Gérard Adaja : Vous savez, c’est une proposition que nous faisons. Nous allons communiquer et si possible discuter avec les principaux leaders de partis politiques pour leur faire comprendre notre vision ; si les gens acceptent cette vision, nous allons ensemble travailler pour sa concrétisation, si les gens n’acceptent pas et font d’autres propositions qui seraient acceptables, nous aviserons et nous saurons comment faire pour nous intégrer cette vision. Mais s’ils n’ont pas d’autres solutions, nous souhaiterions que les gens analysent notre proposition. On a habitué les gens à ne pas critiquer certains partis de l’opposition alors que les gens inventent des histoires qui sont fausses (…).

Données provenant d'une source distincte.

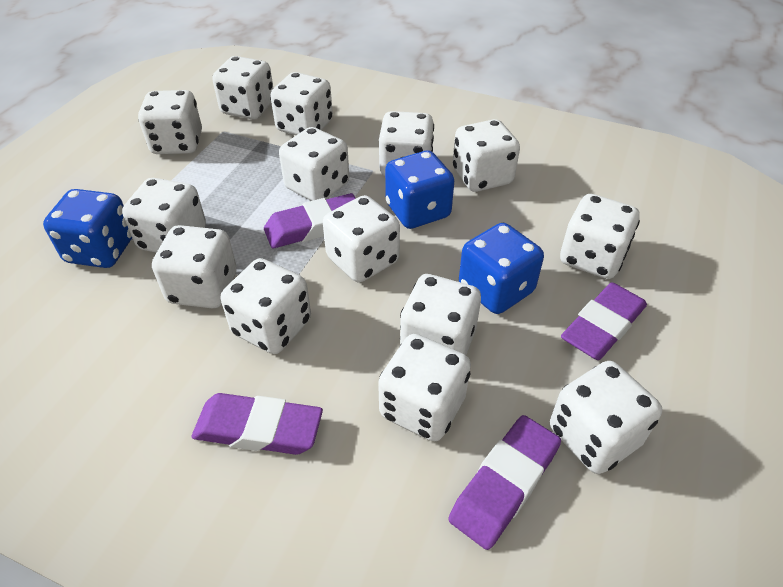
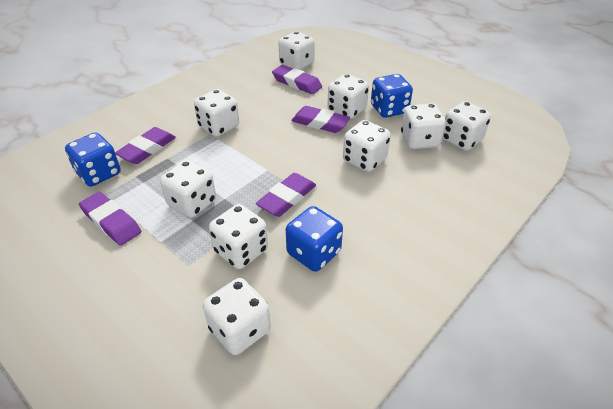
purple eraser: 4 -> 5
white dice: 14 -> 9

iciLome.com : Peut-on parler de regret dans ce changement de cap dans la lutte pour un Togo démocratique ?
Gérard Adaja : Etre dans l’opposition, ne doit pas être considéré comme une profession. Il faut que les gens comprennent que, demain, nous aspirons à diriger le pays et si nous sommes arrivés au pouvoir, nous ne sommes plus de l’opposition. Il ne faut pas que, les gens puissent penser que, l’on doit rester éternellement dans l’opposition, (…). Je n’ai pas de regret, je continue par défendre ce que je défends, la vérité …
iciLome.com : A supposé que l’opposition reste dans sa vision radicale, alors que 2015 est proche. Peut-on espérer l’alternance en 2015 ?
Gérard Adaja : Nous venons de proposer une solution (….). Ceux qui pensent qu’ ils doivent continuer à adopter l’ancienne méthode qui n’apporte rien comme résultats, l’essentiel est que cette méthode leur apporte la solution et que la solution aide à sortir de ce cercle vicieux. Mais, si depuis 25 ans cette méthode n’a pas marché, je ne sais pas si en 2015, elle va marcher. Et je crains pour ça. Je lance un appel solennel aux leaders de l’opposition de réfléchir, il y a encore du temps pour qu’on change notre méthode de pratiquer la politique pour sortir le Togo dans cet engrenage. Si nous ne le faisons pas, nous risquons de rater 2015, nous ne le souhaitons pas pour notre pays. Aussi bien les gens du pouvoir et de l’opposition doivent comprendre que, le changement fait partie de l’ordre naturel des choses et qu’un changeant, ce n’est pas contre X ou Y, mais c’est pour l’intérêt de tout le monde et de tous les togolais.
iciLome.com : Un message aux togolais de la diaspora
Gérard Adaja : Je crois que tous les togolais de la diaspora s’organisent, mais malheureusement, nous constatons que, cette division que nous constatons au sein de l’opposition au pays se retrouve au niveau de la diaspora et ça n’arrange personne. Ce qui fait que, la diaspora n’a pas l’information vraie et elle ne suit pas l’actualité au jour le jour et il y a de l’amalgame. Aussi, il y a l’hégémonie de certaines personnes qui se retrouvent chez la diaspora et les gens pensent que, c’est telle personne qui est populaire. Non. Mettons la balle à terre parce qu’il y a très longtemps, nous avons pensé que, le leader de l’opposition le plus populaire pouvait résoudre le problème du Togo, je parle de Olympio, mais ce dernier tout le monde a vu là où il nous amené. Ne commettons plus cette erreur croyant que, telle personne est populaire, c’est lui qui doit faire quelque chose et c’est la diaspora qui commet cette erreur et la diffuse au sein du peuple. Il faut qu’on analyse mieux la situation du pays et pouvoir régler la situation du Togo.